Perguntei a Kai sobre como alinhar o objetivo do CFO de atingir o breakeven e ao mesmo tempo prover recursos para criar uma estrutura de trabalho capaz de remunerar bem seus funcionários e promover a cultura da empresa.
Na visão dele, em tempos de austeridade, restringir gastos que alterem a cultura organizacional (partindo do principio de que a mesma seja boa) não devem ser perseguidos. “Reduzir gastos com uma confraternização de fim de ano, por exemplo, pode mais prejudicar do que ajudar”. Entretanto, Kai foi bem enfático quanto a meritocracia. “Vai ser bom para quem ficar”. Pessoalmente, penso da mesma forma. Um profissional que não performa além de não gerar valor custa para a operação da empresa.
2. Salário é mais que um pagamento. É o acesso a um padrão de vida.
“Em uma entrevista, um candidato que estava sendo contratado perguntou se podia trocar parte da participação por um salário mais alto”. Oras, faz sentido isso?
Veja que o salário é, até certo ponto, acesso a um padrão de vida. “Para um profissional que já ganha R$15–2o mil abrir mão de R$3 mil não significa mudar de padrão de vida. Já para o profissional de R$5 mil, reduzir R$3 mil para ter uma participação que irá se materializar depois de alguns anos pode significar um grande mudança e pode não fazer sentido”.
Particularmente, já passei por diversos modelos de trabalho. Salário e bonus, participação sem salário e composição entre salário e participação.
Ao meu ver, sob a ótica do assalariado, a restrição de caixa muito severa não só impede a subsistência mas restringe o crescimento do pessoal. Por outro lado, o excesso de caixa proveniente de um salário mais robusto pode materializar em um consumo superficial, o qual não propicia a geração de riqueza. Portanto, a primeira vista, a participação societária, mesmo embora tenha risco, é inegavelmente um ativo passível de valorização (lembrando que também pode se tornar um grande passivo).

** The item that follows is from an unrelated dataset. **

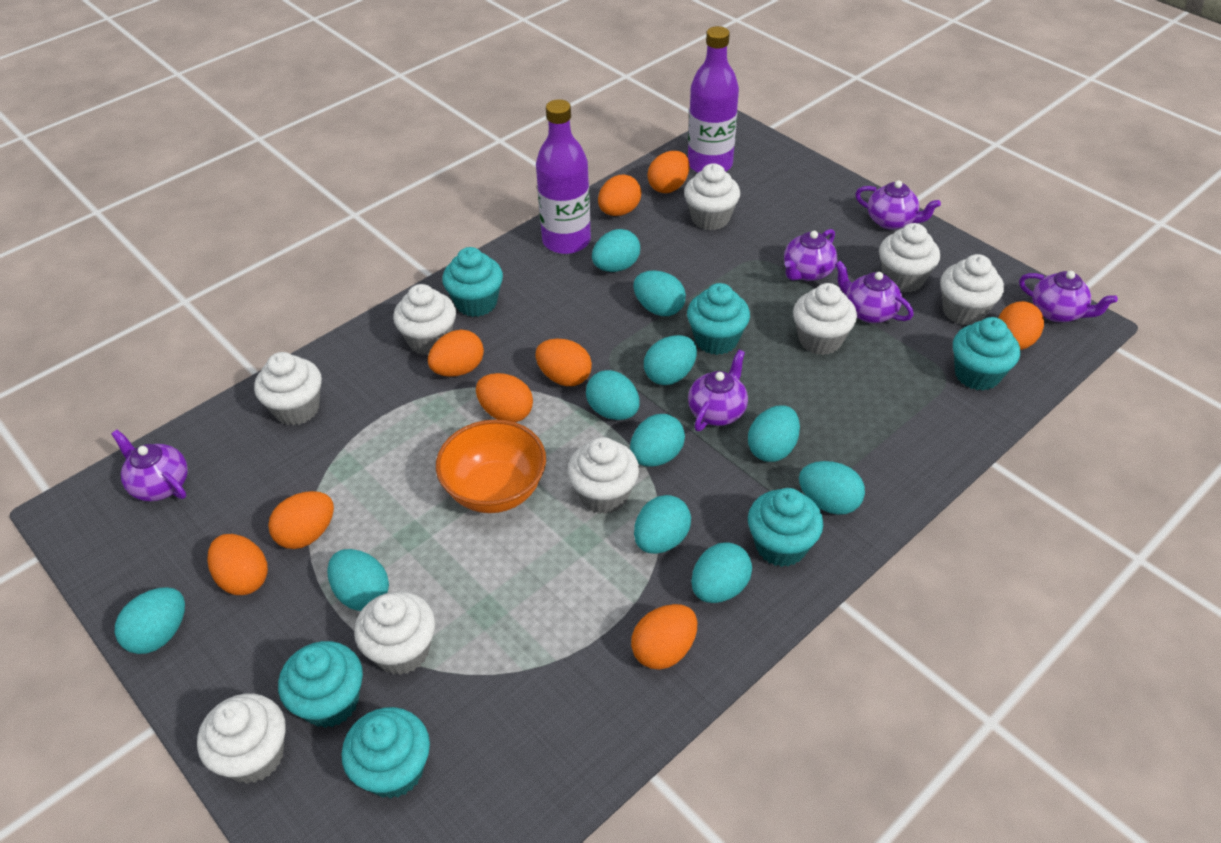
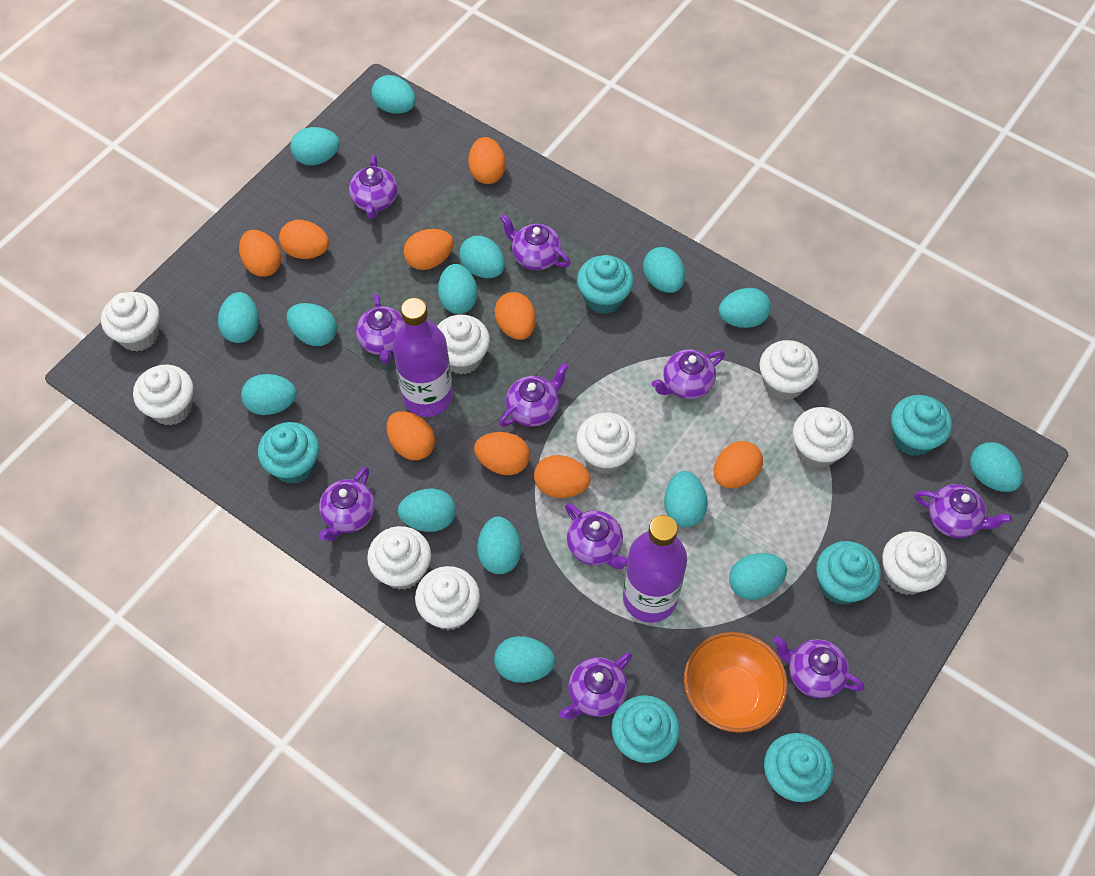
purple teapot: 6 -> 10
turquoise egg: 11 -> 15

A minha opinião é de que não há grandes recompensas sem sacrifícios, nem retorno sem risco — isso é valido para empregado, empregador e também para o empreendedor, o qual passa a ser ambos. Portanto, visar um enriquecimento no curto prazo por meio exclusivo do salário, que nada mais é que o valor força de trabalho, é totalmente insensato. Para mim, olhando sob a ótica do empreendedor, o salário deve ser simplesmente o custeio de uma vida digna e saudável somada aos custos inerentes ao aperfeiçoamento do indivíduo. Basta verificar que as maiores empresas tiveram origens humildes, com foco no crescimento e não no enriquecimento pessoal.
Vale a ressalva de que o assunto tende a ficar mais complexo quando pensamos em uma estrutura societária com múltiplos sócios, principalmente quando existem sócios investidores. A questão de salários mais baixos que viabilizem o crescimento da empresa muitas vezes esbarram no custo de oportunidade do profissional — muitas vezes a diferença é maior que o próprio retorno esperado da participação.

3.O funcionário é quem escolhe a empresa, e não o contrário.
Uma empresa é fundamentalmente uma organização de pessoas.“Um cliente contrata um escritório de advocacia basicamente pela qualidade de seus profissionais”. Portanto, atrair os melhores é vital para o sucesso de uma empresa — e no fim é o profissional quem dá a última palavra.
A escolha, por sua vez, não leva em conta exclusivamente o salário pago. É uma somatório de cultura, nome da empresa no mercado, aprendizado, exposição a novos desafios, localização, entre outras tantas variáveis que devem ser consideradas desde o primeiro dia de operação da empresa. Estes fatores intangíveis podem se traduzir em remunerações não tão altas, mas mesmo assim atingindo um nível de satisfação grande entre os funcionários.